A friend let us park at his house in Austin and use it as a home base while he was out of town. So we met another friend there we were going with and called an uber. Our friend looked adorable. He had a back pack on with a bouquet of colorful roses sticking out of it, with a small American flag. Otherwise, we all dressed as plainly and comfortably as possible.

A friend from home was coming too, with her husband. We never did find them. There were 20,000 people there so this is no surprise. We texted each other but still gave up after a while.

People were excited and happy to see each other. It felt good to do something about the scary situation in our country while we still could. I’m not exaggerating here as some may think. Not being able to protest anymore is a distinct possibility. Our governor had called out the national guard of Texas too. I don’t think I saw any National Guard people though. Police and State Troopers were everywhere however.

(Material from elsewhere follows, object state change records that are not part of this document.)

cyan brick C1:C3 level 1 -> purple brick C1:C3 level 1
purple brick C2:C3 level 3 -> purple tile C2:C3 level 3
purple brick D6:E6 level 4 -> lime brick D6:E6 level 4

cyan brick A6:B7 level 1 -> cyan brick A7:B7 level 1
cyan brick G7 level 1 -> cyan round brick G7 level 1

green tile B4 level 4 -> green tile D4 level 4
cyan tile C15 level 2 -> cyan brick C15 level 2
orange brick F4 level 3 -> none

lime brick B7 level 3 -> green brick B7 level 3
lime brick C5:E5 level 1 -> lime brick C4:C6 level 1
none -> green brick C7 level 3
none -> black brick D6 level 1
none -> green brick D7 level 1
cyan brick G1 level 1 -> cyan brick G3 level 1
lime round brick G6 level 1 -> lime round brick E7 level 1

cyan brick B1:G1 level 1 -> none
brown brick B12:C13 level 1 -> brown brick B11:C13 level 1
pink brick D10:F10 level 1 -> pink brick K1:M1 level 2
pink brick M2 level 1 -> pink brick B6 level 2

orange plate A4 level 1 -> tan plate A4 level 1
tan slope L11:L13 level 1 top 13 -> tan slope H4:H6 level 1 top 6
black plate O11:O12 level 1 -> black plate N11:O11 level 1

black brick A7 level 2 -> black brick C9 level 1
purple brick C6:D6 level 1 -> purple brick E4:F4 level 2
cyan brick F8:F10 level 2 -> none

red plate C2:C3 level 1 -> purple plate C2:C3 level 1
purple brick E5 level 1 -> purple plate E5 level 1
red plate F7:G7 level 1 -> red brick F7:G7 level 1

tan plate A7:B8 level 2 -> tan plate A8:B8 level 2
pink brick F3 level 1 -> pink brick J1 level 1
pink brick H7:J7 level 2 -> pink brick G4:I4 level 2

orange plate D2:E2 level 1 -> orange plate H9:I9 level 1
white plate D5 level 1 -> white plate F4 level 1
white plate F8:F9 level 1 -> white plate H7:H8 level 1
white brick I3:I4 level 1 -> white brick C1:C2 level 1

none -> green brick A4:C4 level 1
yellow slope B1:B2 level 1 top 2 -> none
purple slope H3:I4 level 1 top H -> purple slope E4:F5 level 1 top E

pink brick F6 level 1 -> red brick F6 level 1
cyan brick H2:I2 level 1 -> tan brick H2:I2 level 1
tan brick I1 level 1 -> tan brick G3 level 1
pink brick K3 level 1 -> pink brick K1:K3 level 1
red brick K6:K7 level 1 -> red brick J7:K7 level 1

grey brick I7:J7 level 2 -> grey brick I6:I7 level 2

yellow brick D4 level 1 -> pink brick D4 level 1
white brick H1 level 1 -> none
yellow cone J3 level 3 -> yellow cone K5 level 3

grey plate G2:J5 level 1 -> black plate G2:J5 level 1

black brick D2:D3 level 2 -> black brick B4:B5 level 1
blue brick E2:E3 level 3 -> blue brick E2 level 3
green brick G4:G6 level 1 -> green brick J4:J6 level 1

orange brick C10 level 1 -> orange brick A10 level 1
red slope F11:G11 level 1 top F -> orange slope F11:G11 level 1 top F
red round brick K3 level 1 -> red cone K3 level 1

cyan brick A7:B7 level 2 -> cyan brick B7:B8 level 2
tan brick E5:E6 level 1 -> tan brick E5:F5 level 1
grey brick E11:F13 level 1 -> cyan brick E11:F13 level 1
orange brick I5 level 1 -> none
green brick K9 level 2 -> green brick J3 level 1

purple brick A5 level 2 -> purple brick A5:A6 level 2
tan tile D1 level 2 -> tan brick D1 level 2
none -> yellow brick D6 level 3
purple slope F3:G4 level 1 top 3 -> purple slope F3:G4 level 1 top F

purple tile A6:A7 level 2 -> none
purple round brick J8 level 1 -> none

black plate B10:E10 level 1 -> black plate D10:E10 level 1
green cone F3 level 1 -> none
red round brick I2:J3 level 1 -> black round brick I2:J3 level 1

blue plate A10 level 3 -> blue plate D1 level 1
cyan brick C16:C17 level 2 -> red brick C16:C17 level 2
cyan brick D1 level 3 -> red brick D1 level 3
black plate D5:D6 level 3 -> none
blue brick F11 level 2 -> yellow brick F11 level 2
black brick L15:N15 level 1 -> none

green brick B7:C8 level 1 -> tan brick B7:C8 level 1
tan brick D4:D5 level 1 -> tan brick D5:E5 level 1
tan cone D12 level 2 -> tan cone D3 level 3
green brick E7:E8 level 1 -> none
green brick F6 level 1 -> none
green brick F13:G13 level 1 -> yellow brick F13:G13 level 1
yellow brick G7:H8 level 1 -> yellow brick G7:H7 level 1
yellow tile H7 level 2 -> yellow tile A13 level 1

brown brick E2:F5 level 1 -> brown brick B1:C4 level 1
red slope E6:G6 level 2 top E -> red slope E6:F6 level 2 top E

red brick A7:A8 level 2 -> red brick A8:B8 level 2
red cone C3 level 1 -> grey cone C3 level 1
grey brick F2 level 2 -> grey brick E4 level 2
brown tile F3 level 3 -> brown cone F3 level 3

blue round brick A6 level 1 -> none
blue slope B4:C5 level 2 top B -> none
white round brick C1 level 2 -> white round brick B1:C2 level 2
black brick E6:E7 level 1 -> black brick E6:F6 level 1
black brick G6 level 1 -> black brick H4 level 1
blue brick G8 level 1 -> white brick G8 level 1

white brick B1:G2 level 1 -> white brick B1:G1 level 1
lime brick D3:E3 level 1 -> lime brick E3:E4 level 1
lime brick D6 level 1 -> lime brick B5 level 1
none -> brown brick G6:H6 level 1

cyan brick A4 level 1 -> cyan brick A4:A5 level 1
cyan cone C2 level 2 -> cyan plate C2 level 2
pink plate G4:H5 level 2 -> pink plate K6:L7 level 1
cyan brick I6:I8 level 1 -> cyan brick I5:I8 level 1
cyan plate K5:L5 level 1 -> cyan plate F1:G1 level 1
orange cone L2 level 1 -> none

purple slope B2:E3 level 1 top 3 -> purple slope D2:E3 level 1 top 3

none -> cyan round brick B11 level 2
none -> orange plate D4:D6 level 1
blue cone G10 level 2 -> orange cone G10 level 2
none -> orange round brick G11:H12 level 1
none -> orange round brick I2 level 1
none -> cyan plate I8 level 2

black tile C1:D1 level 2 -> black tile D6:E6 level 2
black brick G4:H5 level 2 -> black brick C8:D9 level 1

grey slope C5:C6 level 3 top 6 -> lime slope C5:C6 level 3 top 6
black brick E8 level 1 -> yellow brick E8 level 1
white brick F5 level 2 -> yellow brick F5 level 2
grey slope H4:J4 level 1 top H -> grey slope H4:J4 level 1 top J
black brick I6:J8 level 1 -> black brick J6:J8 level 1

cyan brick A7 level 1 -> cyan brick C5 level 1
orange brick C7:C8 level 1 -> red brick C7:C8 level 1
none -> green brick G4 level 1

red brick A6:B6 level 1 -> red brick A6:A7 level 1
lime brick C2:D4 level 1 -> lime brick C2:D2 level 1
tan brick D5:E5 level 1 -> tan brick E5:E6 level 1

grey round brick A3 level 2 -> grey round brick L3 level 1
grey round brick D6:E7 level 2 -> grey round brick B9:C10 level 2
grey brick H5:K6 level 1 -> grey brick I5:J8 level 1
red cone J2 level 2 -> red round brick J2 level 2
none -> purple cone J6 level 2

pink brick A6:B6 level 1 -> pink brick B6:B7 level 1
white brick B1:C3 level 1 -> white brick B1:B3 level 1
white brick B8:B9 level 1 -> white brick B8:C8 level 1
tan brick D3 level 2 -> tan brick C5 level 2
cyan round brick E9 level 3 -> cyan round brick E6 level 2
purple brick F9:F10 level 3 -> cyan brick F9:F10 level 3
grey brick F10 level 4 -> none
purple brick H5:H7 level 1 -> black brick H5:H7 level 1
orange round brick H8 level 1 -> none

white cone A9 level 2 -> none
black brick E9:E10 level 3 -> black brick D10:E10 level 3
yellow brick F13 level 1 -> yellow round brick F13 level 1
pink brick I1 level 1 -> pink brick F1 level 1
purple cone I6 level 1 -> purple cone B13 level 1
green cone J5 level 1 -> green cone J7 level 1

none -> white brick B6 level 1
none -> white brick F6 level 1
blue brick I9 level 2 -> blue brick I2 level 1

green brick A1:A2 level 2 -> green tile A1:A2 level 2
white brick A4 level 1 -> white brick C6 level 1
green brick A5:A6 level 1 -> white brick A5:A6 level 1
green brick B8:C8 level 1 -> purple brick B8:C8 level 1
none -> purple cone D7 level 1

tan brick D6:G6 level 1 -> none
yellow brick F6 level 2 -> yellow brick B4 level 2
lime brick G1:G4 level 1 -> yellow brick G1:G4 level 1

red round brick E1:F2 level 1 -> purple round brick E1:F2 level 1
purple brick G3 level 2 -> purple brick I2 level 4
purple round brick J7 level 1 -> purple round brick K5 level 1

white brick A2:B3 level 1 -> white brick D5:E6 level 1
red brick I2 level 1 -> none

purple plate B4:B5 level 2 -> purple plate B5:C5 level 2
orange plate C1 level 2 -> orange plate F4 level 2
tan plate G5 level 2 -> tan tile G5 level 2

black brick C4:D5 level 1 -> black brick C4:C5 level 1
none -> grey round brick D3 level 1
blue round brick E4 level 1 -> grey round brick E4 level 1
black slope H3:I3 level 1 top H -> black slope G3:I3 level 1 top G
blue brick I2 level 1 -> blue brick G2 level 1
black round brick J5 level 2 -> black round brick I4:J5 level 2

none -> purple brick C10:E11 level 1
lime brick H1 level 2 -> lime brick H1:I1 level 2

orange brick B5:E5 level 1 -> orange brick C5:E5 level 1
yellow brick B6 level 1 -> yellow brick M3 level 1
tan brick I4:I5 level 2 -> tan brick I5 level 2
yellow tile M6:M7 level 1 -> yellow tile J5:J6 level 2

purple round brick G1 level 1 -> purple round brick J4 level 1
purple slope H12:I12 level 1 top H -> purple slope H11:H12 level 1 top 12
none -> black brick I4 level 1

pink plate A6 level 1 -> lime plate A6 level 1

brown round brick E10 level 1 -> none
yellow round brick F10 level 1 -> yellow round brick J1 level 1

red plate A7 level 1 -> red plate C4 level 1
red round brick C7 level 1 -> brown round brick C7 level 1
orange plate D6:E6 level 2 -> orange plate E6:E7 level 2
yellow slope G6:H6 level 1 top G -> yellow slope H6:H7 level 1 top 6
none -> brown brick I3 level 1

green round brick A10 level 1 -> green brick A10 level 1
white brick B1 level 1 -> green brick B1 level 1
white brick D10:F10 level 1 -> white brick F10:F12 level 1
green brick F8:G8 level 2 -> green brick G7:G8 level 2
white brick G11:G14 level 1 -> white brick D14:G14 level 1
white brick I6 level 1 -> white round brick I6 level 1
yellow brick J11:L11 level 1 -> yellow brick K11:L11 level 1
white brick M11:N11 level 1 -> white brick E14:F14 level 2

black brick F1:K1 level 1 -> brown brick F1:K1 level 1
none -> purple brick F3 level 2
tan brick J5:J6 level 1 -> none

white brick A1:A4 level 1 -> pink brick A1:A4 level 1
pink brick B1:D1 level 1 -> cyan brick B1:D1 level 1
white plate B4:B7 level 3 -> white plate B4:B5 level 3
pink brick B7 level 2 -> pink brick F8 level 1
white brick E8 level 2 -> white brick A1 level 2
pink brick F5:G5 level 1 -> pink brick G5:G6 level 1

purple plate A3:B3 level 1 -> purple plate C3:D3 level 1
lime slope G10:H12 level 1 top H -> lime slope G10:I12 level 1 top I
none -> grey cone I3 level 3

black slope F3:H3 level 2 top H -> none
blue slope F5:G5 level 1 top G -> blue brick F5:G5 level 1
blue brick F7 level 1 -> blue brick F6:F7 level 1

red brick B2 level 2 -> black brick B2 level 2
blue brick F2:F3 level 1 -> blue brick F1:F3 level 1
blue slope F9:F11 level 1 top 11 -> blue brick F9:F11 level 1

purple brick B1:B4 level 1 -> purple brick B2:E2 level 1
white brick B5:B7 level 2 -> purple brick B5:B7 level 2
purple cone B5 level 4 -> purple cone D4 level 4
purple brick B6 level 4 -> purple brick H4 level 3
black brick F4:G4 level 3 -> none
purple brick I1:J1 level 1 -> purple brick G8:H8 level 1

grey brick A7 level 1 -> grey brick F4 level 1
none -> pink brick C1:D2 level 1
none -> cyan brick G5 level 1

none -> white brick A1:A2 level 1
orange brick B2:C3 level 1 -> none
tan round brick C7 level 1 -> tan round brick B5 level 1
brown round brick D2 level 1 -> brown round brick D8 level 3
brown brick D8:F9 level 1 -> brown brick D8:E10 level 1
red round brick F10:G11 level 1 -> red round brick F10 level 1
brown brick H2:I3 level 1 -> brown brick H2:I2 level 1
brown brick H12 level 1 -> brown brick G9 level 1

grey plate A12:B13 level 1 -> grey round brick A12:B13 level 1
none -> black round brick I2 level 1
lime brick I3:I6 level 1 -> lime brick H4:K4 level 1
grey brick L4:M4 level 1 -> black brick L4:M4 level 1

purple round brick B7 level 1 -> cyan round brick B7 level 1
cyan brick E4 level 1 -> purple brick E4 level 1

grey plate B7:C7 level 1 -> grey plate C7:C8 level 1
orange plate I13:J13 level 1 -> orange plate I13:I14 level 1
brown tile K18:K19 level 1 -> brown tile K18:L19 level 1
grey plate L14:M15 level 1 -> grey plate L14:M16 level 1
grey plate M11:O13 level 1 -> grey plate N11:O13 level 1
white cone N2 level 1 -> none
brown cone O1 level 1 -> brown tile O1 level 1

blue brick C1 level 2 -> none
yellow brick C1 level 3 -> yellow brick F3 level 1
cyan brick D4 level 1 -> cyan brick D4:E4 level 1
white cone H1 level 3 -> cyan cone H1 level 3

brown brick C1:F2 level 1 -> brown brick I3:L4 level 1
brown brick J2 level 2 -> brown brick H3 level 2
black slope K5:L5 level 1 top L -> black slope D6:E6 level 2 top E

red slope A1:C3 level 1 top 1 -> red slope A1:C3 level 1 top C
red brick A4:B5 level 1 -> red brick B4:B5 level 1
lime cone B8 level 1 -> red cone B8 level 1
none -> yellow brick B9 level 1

Oh it was hot. We couldn’t really see anything up front. There was speaker after speaker on the Capital steps but we couldn’t see; a drag queen and activist called Bridget Bandit was first. Apparently the number performed after the speech was pretty good but I could only see the top of a big yellow wig. Loved the music. Then there were veterans, immigrants, immigration lawyers and Democratic state legislators, young people whose parents had been taken away by ICE, various activists. I was surprised that Dan Rather spoke.

I didn’t like that we had to stand around in the heat for three hours listening to people talk and we weren’t marching. Marching is the fun part to me. It really feels like community and shared purpose. It’s a powerful experience, walking with others. There were a lot of great signs though. People get so creative and artistic with their signs sometimes. And it was Austin so of course. There was a lot of color – people with clown make up on, Cowboy hats of course, with flags draped over shoulders or worn as capes. Plenty of baseball caps and the ocasional sombrero. One person was carrying a watermelon (a symbol of Palestine) or wearing the traditional Palestinian scarf of black and white checks and fringed ends. There was plenty of colorful hair as well. I enjoyed the variety.

I saw a sign or two with pictures of Elvis thst said something to the effect of, “The only King in America.” This just seemed typically Austin to me somehow. There were lots of flags; American flags, Mexican flags, the Texas flag, even a few Palestinian flags. There was an inflatable Elon Musk that was pretty creepy.

Lots of people were blowing bubbles. Who could be un-cheered by bubbles? So I remembered mine were in my pocket and joined in.

We lost our friend for a while. When he found us I said dang when are we going to march? He said he didn’t think we were going to because we were absolutely surrounded by law enforcement. I was mad. How annoying. I thought about leaving. But we didn’t. I was feeling dizzy but thankfully there was free cold water and even popsicles. People are great.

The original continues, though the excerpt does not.